题目:
- n*n的表格中,先后选两条路径,第一条路径走完后会清空路径上的值,问两次路径上的值和得最大值。
- (dp[i][j][k][l] = max(dp[i-1][j][k-1][l],dp[i-1][j][k][l-1],dp[i][j-1][k-1][l],dp[i][j-1][k][l-1]) + val[i][j] + val[k][l])
注意:如果(i,j)和(k,l)是同一个点的话要减去重复加的部分val[i][j].
#include<iostream>
#include<cstdio>
#include<cstring>
#include<algorithm>
#include<cmath>
#include<map>
#include<queue>
#include<vector>
#include<string>
#include<fstream>
using namespace std;
#define rep(i, a, n) for(int i = a; i <= n; ++ i)
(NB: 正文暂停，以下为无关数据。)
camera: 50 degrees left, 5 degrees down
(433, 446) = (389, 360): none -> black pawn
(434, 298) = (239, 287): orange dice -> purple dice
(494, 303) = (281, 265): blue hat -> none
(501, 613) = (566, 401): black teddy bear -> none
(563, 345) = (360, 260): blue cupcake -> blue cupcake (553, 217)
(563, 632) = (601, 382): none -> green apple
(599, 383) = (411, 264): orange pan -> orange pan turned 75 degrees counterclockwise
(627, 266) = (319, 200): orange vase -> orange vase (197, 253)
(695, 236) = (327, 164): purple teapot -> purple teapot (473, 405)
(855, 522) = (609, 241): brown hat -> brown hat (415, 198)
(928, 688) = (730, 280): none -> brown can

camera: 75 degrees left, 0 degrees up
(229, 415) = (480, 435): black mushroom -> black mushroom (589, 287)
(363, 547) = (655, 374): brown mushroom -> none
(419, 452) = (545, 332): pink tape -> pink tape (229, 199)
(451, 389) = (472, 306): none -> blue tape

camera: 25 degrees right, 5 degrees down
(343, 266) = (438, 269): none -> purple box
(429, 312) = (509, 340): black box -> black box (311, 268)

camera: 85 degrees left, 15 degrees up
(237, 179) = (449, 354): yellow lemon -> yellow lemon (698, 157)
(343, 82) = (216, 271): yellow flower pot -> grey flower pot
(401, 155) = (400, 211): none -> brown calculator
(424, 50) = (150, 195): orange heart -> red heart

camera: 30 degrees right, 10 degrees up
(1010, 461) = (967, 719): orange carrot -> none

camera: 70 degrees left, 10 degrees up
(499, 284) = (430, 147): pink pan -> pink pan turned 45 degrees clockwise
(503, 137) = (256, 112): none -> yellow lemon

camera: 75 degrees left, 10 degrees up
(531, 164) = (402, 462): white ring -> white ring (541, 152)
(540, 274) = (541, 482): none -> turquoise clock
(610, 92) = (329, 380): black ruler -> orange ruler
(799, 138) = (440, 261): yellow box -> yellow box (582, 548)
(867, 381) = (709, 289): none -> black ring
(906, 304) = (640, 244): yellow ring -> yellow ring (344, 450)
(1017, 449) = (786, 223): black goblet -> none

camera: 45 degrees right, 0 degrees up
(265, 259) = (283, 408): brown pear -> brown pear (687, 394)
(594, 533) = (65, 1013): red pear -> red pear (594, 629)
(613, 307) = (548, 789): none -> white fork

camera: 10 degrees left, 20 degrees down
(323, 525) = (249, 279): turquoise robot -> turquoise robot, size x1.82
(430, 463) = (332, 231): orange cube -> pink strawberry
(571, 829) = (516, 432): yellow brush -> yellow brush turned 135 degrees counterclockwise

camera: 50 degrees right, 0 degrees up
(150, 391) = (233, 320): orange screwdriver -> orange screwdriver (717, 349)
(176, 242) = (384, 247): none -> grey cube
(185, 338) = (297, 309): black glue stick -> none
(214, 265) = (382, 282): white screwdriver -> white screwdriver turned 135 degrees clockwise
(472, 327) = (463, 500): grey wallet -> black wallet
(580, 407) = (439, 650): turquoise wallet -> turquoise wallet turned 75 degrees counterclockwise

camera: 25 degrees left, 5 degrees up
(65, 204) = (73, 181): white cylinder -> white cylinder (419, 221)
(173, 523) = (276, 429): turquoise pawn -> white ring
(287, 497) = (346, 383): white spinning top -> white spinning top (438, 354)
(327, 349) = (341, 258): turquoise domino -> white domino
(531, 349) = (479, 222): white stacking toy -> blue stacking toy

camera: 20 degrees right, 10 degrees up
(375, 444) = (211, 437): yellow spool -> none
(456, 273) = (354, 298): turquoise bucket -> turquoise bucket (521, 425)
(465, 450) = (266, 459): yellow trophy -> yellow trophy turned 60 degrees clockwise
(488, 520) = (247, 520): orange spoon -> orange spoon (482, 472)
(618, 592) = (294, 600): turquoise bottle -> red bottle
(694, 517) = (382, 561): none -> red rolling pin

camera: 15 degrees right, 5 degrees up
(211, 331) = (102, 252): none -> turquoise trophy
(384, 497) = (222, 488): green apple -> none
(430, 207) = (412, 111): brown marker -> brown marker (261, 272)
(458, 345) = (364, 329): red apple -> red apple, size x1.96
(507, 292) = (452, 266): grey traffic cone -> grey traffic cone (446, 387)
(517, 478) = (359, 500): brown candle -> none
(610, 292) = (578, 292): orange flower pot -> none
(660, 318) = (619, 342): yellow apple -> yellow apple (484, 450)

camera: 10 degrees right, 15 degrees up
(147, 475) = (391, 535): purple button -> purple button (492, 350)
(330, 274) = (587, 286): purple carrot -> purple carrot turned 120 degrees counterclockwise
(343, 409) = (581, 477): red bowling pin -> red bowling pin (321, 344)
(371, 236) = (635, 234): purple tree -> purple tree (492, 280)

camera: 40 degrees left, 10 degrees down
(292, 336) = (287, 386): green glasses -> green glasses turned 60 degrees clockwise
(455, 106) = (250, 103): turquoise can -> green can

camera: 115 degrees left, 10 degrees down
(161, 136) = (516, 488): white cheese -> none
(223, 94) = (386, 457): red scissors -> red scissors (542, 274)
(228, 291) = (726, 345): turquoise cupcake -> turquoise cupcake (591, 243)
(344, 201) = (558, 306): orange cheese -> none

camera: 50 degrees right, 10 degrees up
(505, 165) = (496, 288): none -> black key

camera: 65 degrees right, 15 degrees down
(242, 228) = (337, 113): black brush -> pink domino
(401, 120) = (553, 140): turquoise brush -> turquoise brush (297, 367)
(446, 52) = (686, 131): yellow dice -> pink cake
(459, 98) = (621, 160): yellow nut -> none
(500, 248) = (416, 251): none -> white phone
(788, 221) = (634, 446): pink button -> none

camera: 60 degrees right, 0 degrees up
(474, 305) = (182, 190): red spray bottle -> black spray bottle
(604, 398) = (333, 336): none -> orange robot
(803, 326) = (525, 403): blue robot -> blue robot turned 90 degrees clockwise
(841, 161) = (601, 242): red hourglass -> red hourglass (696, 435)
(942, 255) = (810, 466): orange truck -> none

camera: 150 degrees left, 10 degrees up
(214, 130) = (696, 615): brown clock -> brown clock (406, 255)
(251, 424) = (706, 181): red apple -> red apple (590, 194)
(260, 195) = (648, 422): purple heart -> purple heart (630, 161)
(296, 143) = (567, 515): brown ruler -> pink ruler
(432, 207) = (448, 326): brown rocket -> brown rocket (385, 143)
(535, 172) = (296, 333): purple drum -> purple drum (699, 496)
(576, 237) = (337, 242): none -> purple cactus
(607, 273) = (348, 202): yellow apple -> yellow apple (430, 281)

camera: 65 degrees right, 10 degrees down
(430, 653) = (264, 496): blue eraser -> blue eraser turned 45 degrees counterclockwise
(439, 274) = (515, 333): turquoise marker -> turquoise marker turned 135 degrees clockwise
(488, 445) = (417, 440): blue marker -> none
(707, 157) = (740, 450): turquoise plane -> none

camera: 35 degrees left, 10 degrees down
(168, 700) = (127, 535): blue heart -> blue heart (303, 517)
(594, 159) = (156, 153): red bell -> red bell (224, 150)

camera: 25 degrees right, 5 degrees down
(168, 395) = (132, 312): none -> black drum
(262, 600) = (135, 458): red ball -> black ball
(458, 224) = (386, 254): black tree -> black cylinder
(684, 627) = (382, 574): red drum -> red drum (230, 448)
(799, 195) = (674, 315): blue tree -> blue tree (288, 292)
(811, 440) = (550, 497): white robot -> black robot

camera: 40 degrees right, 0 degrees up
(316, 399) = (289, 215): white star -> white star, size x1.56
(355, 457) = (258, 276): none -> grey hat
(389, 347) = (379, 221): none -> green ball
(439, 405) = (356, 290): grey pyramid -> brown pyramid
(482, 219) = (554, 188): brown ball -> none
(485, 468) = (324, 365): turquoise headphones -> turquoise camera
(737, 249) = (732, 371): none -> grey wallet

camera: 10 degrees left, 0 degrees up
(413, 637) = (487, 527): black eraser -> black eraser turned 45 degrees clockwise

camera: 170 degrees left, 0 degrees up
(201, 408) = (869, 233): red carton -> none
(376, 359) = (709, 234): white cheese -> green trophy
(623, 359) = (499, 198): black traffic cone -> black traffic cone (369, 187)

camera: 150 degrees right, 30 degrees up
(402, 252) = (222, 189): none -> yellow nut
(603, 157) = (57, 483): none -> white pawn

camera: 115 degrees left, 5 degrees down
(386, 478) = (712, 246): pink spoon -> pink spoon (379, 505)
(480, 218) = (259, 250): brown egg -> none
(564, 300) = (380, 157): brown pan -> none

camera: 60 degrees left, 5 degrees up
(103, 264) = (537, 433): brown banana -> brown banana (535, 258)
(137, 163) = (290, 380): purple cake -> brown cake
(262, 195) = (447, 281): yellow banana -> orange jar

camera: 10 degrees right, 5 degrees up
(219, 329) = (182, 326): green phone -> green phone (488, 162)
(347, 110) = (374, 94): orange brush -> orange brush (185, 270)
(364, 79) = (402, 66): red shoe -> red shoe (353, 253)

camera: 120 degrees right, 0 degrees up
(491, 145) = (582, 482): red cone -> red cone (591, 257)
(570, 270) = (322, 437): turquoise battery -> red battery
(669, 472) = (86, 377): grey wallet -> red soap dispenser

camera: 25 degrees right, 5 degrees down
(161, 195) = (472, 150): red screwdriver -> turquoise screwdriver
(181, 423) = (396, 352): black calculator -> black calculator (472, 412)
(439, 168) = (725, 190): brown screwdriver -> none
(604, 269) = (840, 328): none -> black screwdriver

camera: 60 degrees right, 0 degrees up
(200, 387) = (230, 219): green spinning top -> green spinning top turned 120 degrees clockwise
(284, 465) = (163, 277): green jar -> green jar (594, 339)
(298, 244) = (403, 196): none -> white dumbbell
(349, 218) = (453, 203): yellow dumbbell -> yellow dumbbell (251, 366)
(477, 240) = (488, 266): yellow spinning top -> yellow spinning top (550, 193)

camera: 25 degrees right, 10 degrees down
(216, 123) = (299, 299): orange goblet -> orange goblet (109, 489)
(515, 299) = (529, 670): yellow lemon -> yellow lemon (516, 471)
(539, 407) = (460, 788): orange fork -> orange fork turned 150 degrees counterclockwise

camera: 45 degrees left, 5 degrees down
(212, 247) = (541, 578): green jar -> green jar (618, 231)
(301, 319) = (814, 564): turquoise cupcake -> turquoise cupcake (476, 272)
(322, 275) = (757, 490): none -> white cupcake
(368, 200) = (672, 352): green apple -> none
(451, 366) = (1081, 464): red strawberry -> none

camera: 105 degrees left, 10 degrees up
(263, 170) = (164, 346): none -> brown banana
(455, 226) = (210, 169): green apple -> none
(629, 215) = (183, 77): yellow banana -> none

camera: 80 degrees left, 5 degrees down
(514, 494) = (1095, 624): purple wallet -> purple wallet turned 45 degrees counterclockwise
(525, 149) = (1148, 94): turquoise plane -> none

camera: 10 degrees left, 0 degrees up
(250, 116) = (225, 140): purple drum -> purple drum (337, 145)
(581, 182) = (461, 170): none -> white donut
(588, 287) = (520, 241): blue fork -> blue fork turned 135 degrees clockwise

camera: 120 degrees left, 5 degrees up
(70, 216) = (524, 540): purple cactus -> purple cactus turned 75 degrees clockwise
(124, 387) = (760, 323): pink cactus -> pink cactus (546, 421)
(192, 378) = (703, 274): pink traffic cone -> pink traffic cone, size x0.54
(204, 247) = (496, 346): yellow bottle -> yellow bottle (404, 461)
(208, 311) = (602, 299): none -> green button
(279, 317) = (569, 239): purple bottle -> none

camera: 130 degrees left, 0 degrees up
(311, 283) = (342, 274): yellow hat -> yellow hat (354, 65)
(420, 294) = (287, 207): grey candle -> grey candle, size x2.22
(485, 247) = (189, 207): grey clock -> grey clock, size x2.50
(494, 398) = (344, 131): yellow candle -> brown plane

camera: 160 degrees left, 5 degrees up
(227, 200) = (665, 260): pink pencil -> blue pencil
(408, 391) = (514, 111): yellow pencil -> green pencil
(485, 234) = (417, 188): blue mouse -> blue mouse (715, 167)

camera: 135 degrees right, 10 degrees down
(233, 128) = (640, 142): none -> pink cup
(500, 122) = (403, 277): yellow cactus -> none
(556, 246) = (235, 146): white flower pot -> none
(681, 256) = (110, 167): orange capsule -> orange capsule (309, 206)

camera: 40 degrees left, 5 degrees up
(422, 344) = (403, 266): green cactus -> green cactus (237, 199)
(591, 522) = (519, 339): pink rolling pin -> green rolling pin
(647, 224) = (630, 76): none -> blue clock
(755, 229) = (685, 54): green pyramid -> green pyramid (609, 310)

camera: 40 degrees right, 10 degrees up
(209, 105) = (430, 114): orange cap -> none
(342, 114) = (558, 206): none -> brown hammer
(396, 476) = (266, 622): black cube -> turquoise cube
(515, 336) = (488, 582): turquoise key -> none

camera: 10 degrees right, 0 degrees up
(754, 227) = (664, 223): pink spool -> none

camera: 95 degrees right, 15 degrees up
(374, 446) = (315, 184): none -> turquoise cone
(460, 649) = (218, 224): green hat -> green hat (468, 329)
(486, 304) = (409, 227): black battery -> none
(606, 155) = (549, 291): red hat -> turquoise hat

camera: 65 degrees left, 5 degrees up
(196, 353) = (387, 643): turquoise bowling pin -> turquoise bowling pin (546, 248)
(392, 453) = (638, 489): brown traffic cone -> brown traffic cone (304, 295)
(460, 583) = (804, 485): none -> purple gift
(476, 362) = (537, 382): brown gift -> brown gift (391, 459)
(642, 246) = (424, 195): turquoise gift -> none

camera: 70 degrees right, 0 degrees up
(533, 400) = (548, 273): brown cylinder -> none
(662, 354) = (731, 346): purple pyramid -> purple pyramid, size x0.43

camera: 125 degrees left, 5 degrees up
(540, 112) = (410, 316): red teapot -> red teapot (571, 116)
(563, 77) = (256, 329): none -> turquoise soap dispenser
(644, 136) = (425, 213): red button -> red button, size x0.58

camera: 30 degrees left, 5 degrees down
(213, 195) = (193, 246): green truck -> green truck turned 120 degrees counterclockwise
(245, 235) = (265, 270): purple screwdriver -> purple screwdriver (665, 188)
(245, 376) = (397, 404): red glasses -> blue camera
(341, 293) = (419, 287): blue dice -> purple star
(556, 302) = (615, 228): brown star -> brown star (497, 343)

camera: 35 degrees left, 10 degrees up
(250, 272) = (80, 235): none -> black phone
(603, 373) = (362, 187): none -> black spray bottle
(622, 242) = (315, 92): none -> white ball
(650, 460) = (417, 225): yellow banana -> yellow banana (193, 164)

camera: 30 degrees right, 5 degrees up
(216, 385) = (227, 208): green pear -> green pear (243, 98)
#define per(i, a, n) for(int i = n; i >= a; -- i)
typedef long long ll;
const int N = 50;
const int mod = 998244353;
const double Pi = acos(- 1.0);
const ll INF = 1e12;
const int G = 3, Gi = 332748118;
ll qpow(ll a, ll b) { ll res = 1; while(b){ if(b & 1) res = (res * a) % mod; a = (a * a) % mod; b >>= 1;} return res; }
ll gcd(ll a, ll b) { return b ? gcd(b, a % b) : a; }
//
int val[N][N];
int n;
int dp[N][N][N][N];
int a, b, c;
int solve(){
rep(i,1,n){
rep(j,1,n)
rep(k,1,n)
rep(l,1,n){
dp[i][j][k][l] = max(max(dp[i - 1][j][k - 1][l],dp[i - 1][j][k][l - 1]),max(dp[i][j - 1][k - 1][l],dp[i][j - 1][k][l - 1])) + val[i][j] + val[k][l];
if(i == k && j == l) dp[i][j][k][l] -= val[i][j];
}
}
return dp[n][n][n][n];
}
int main()
{
scanf("%d",&n);
while(scanf("%d%d%d",&a,&b,&c)){
if(!a&&!b&&!c) break;
val[a][b] = c;
}
int res = solve();
printf("%d
",res);
return 0;
}